INSTRUCTIONS TO FOLLOW:
In the entries that follow, identify the line containing "part: (1300, 121) -> (892, 105), moved" and return it together with all later lines, exactly as they appear.

DATASET RECORDS:
· · · ·
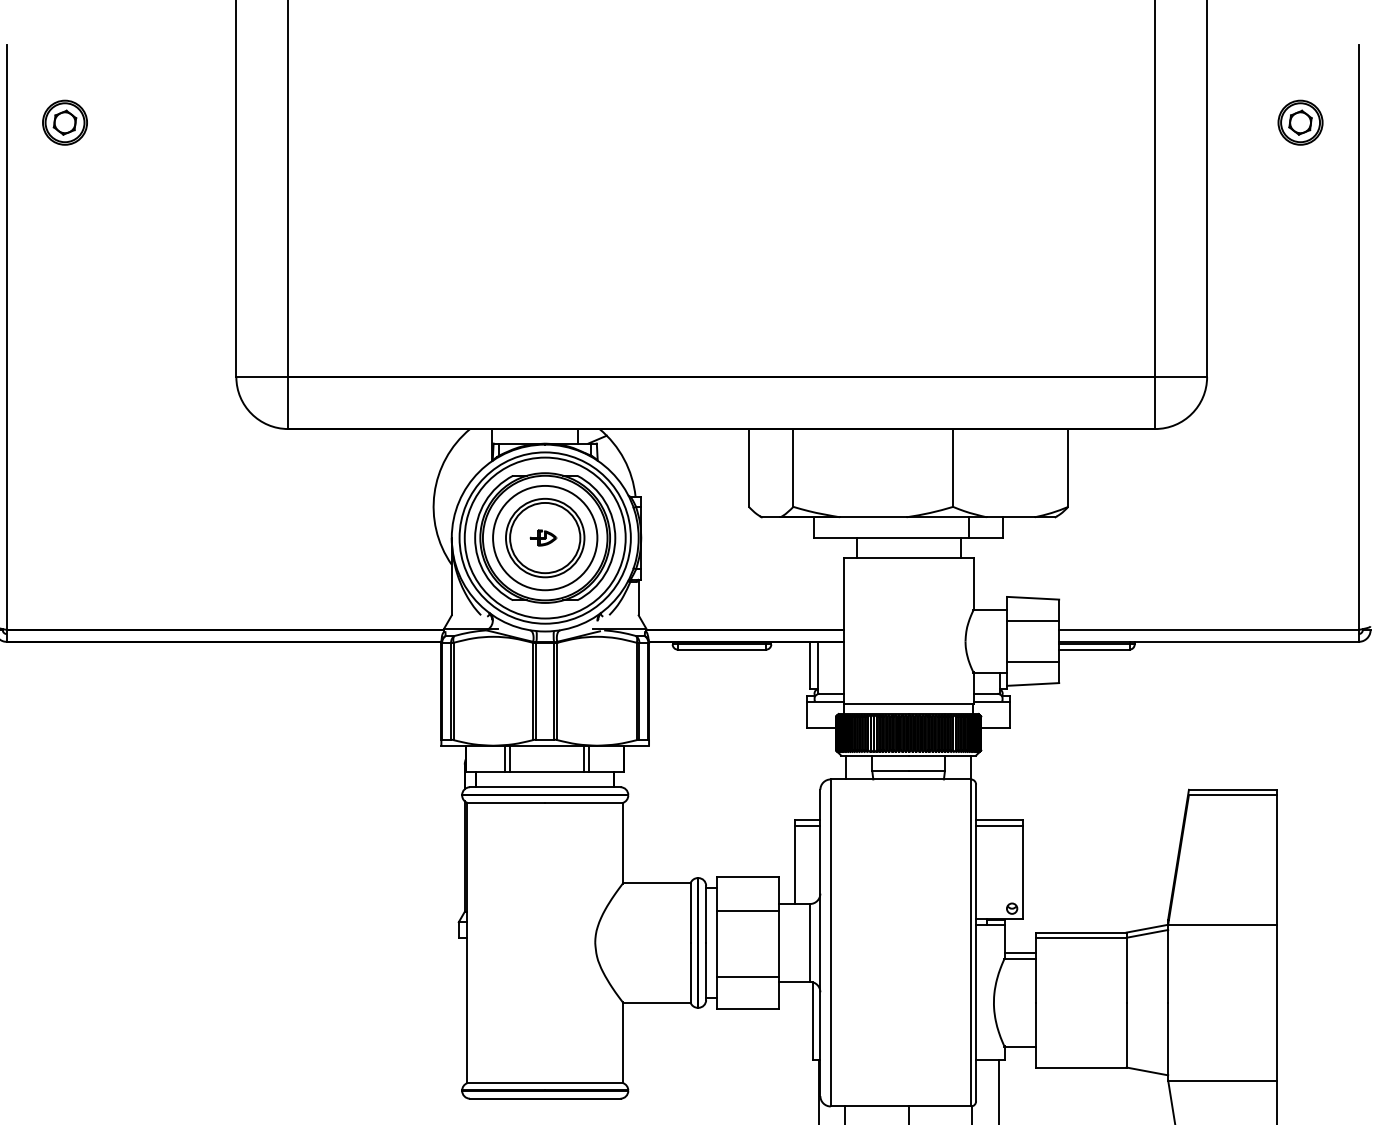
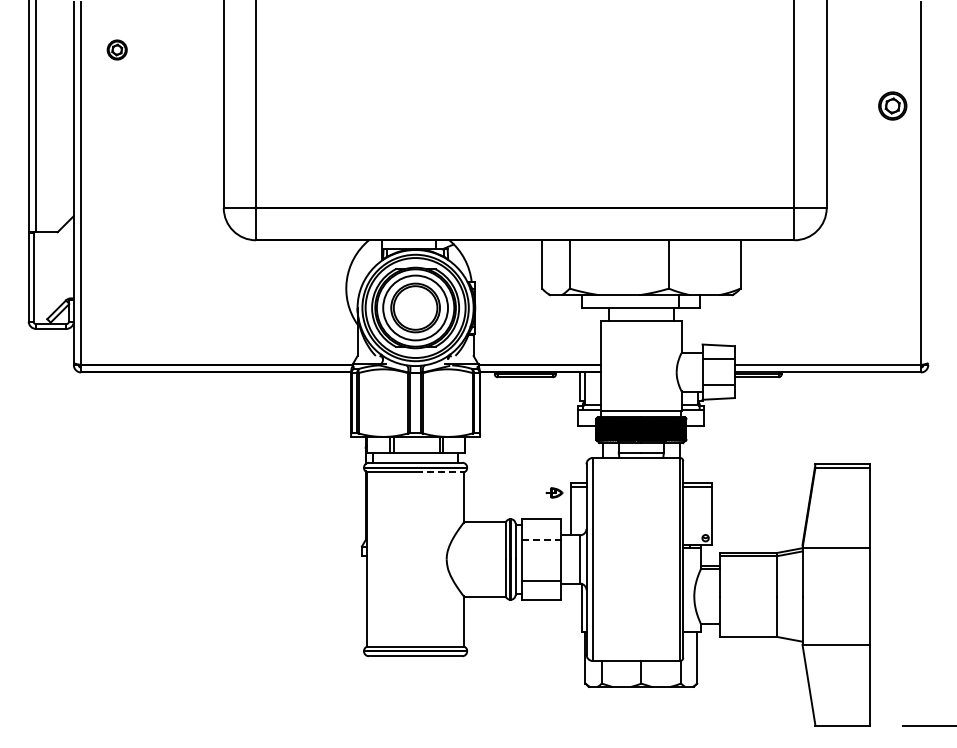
part: (63, 121) -> (116, 49), size x0.7
part: (1300, 121) -> (892, 105), moved
part: (543, 537) -> (554, 492), moved
line: (585, 802) -> (440, 472), solid -> dashed
line: (747, 910) -> (541, 539), solid -> dashed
· · · ·
COMPLETED TASK:
part: (1300, 121) -> (892, 105), moved
part: (543, 537) -> (554, 492), moved
line: (585, 802) -> (440, 472), solid -> dashed
line: (747, 910) -> (541, 539), solid -> dashed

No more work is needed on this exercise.